A escritora ressalta que muitas mulheres de idade avançada vivem solitárias, mas não por isso deixaram de manter uma vida intensa. Em sua visão, a velhice pode ser excelente quando se tem uma rede de apoio — família, amigas e vizinhos — e quando não se recusa a manter a curiosidade sobre o que acontece no mundo. "Ter uma comunidade é essencial. Estar sozinha pode ser muito triste, mas a solidão não é uma fatalidade," ela observa, ao falar de seu círculo de relações na vida real.

Chile, democracia e o futuro da igualdade

O conversation revela a visão de Allende sobre o cenário chileno contemporâneo. Ela afirma que o Chile possui instituições sólidas, uma Constituição que orienta o comportamento cívico e políticas que, apesar de divergentes, preservam a democracia. "Somos um país de centro; quando vamos a extremos, as coisas tendem a ficar ruins, e queremos evitar que o péndulo gire demais," diz a autora, que acredita na proteção das estruturas democráticas diante de pressões populistas.

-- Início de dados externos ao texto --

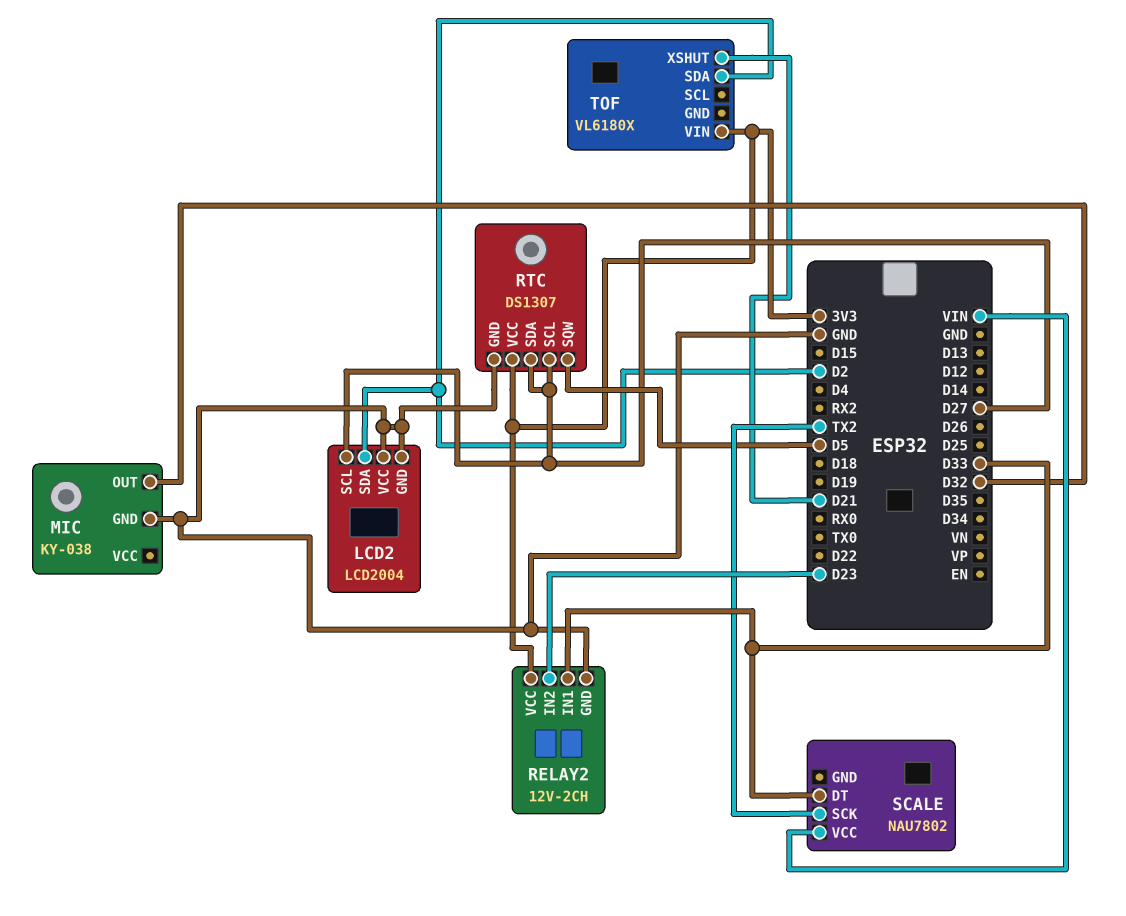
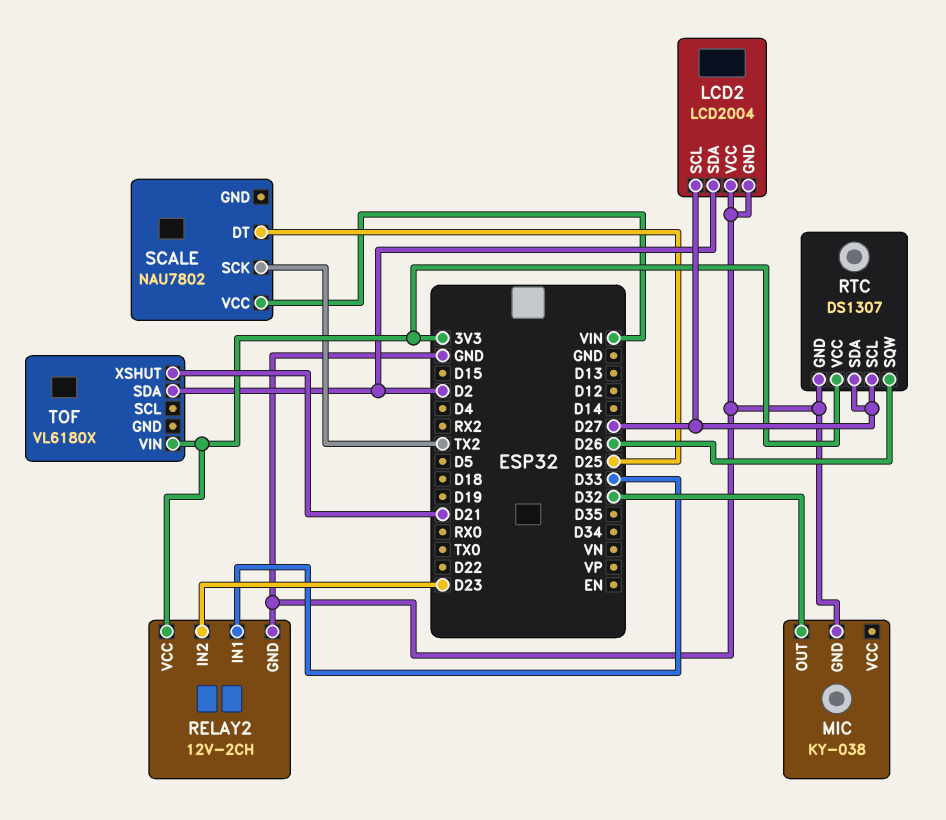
RTC pin SQW: D5 -> D26
SCALE pin DT: D33 -> D25

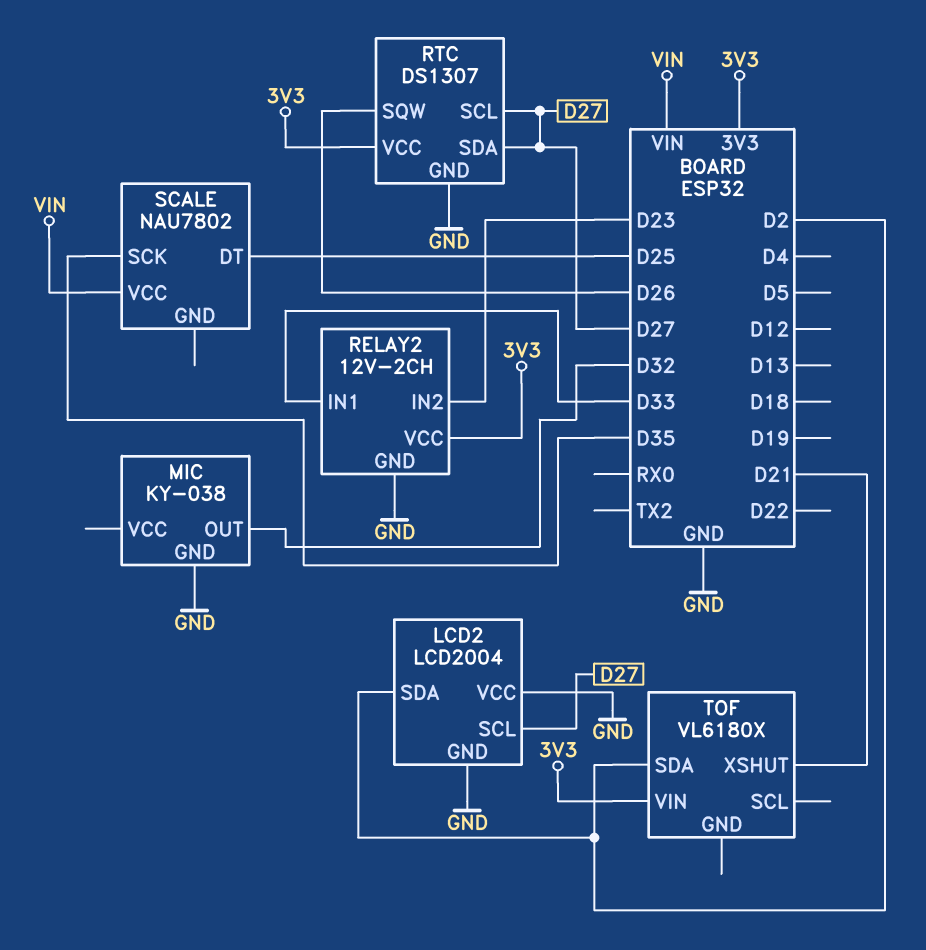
SCALE pin SCK: TX2 -> D35

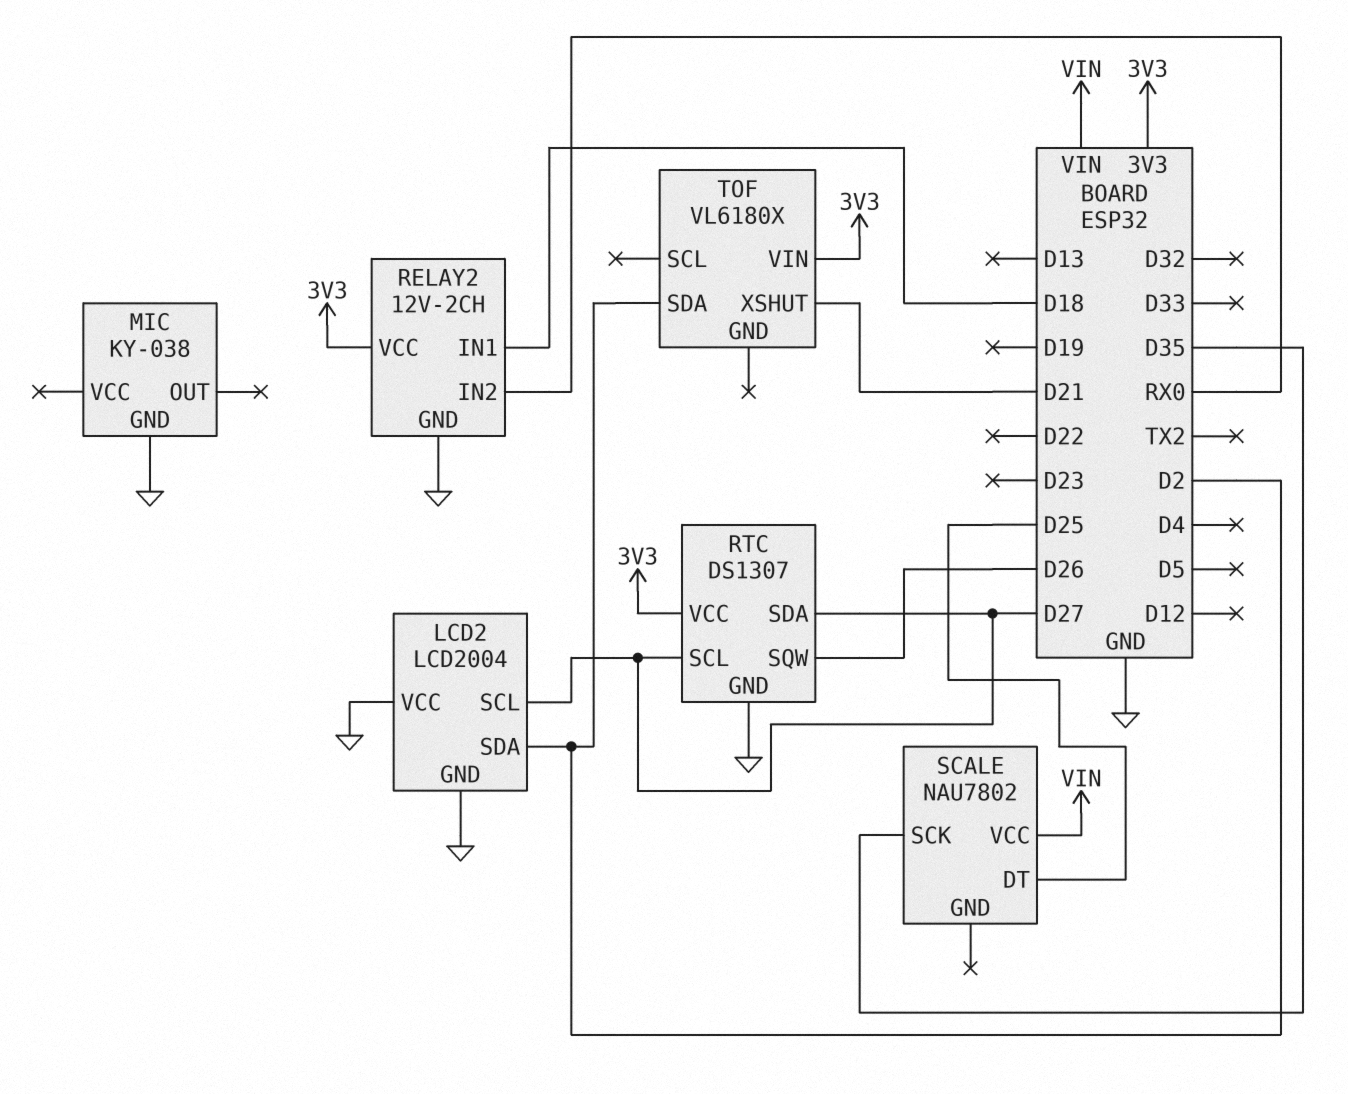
MIC pin OUT: D32 -> none
RELAY2 pin IN1: D33 -> D18
RELAY2 pin IN2: D23 -> RX0

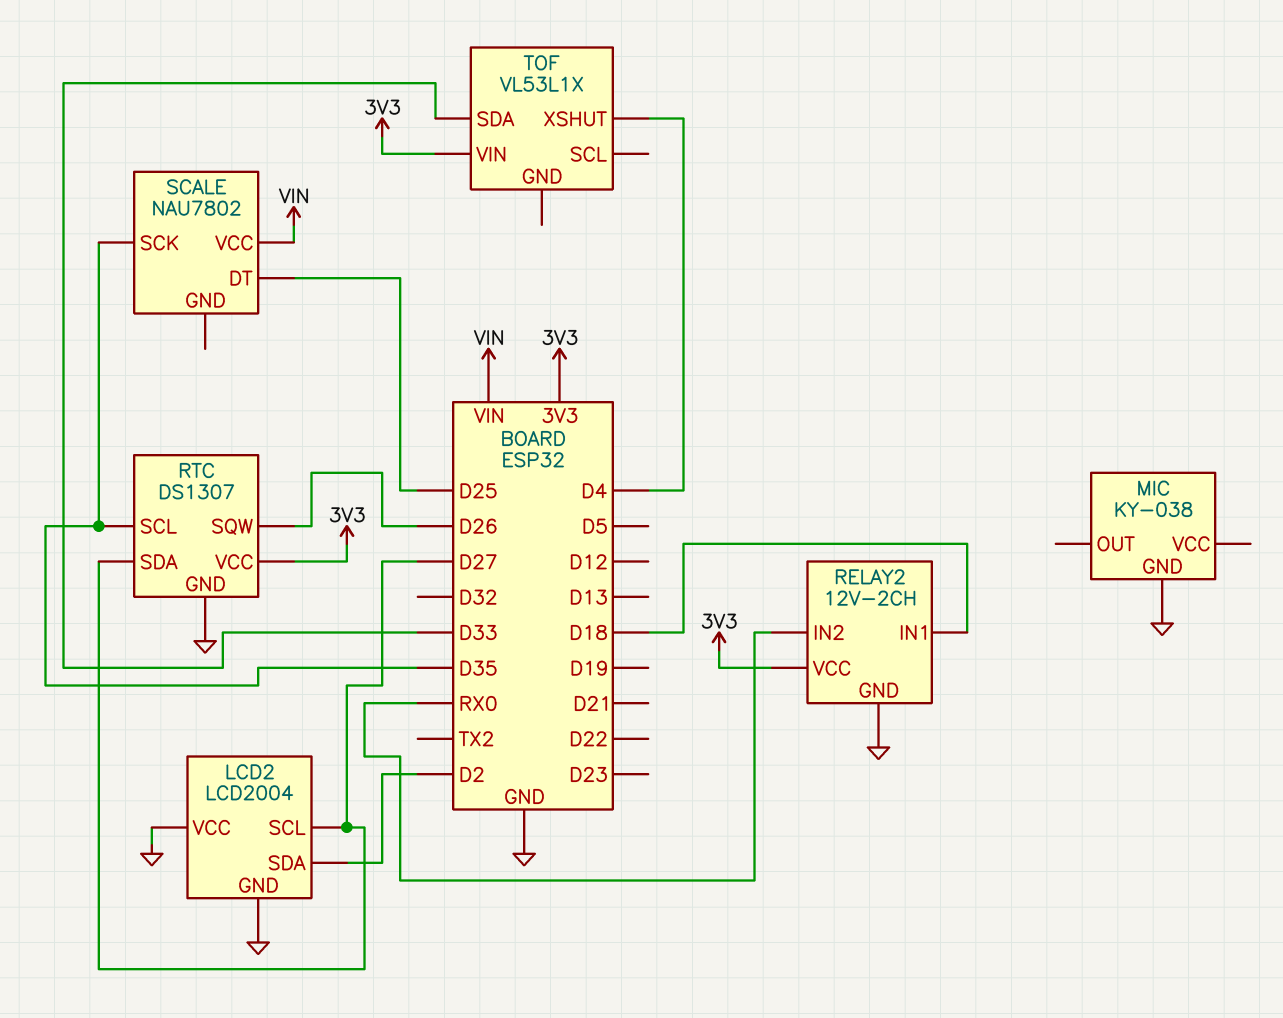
RTC pin SCL: D27 -> D35
TOF: VL6180X -> VL53L1X
TOF pin SDA: D2 -> D33
TOF pin XSHUT: D21 -> D4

Resistência cotidiana e perspectivas para o futuro

Ao falar de seus atos de resistência diária, Allende admite que suas maiores dificuldades são pessoais. "Meu maior vício é a preguiça, que preciso vencer todos os dias. Levanto às seis pela disciplina que me foi ensinada pelo meu avô," ela ri, descrevendo o ritual matinal que a mantém em movimento. Ela acrescenta que o exercício físico, a escrita e o amor são combustível para enfrentar as complexidades do mundo.

Sobre o que a mantém em pé, Allende aponta o amor como fator central. "Eu sou uma eterna apaixonada e tenho a sorte de ter uma parceria recente. Não é necessário manter relacionamentos de longa duração; é preciso renovar as regras de convivência," afirma, mantendo uma visão leve sobre a vida pessoal. Ao encerrar, a escritora reiterou uma ideia que marca sua obra: "O amor pode ser mais determinante que o horror." e lembrou que o amor materno — em todas as espécies — é uma força que define a nossa espécie.

Ao final, Allende reforça que seu compromisso com o feminismo permanece ativo, por meio de sua vida pública e de sua fundação dedicada a apoiar mulheres. Neste contexto, a autora assinala que a história da humanidade é um arco que, embora passe por retrocessos, tende a avançar em direção à democracia, inclusão e direitos iguais, mesmo que o caminho seja longo e sinuoso. A entrevista revela uma escritora que, mesmo diante de desafios políticos e existenciais, vê na memória e na imaginação ferramentas para entender o mundo e inspirar mudanças. Em suas palavras finais, "O arco da história é para mais progresso, para mais inclusão e para mais democracia."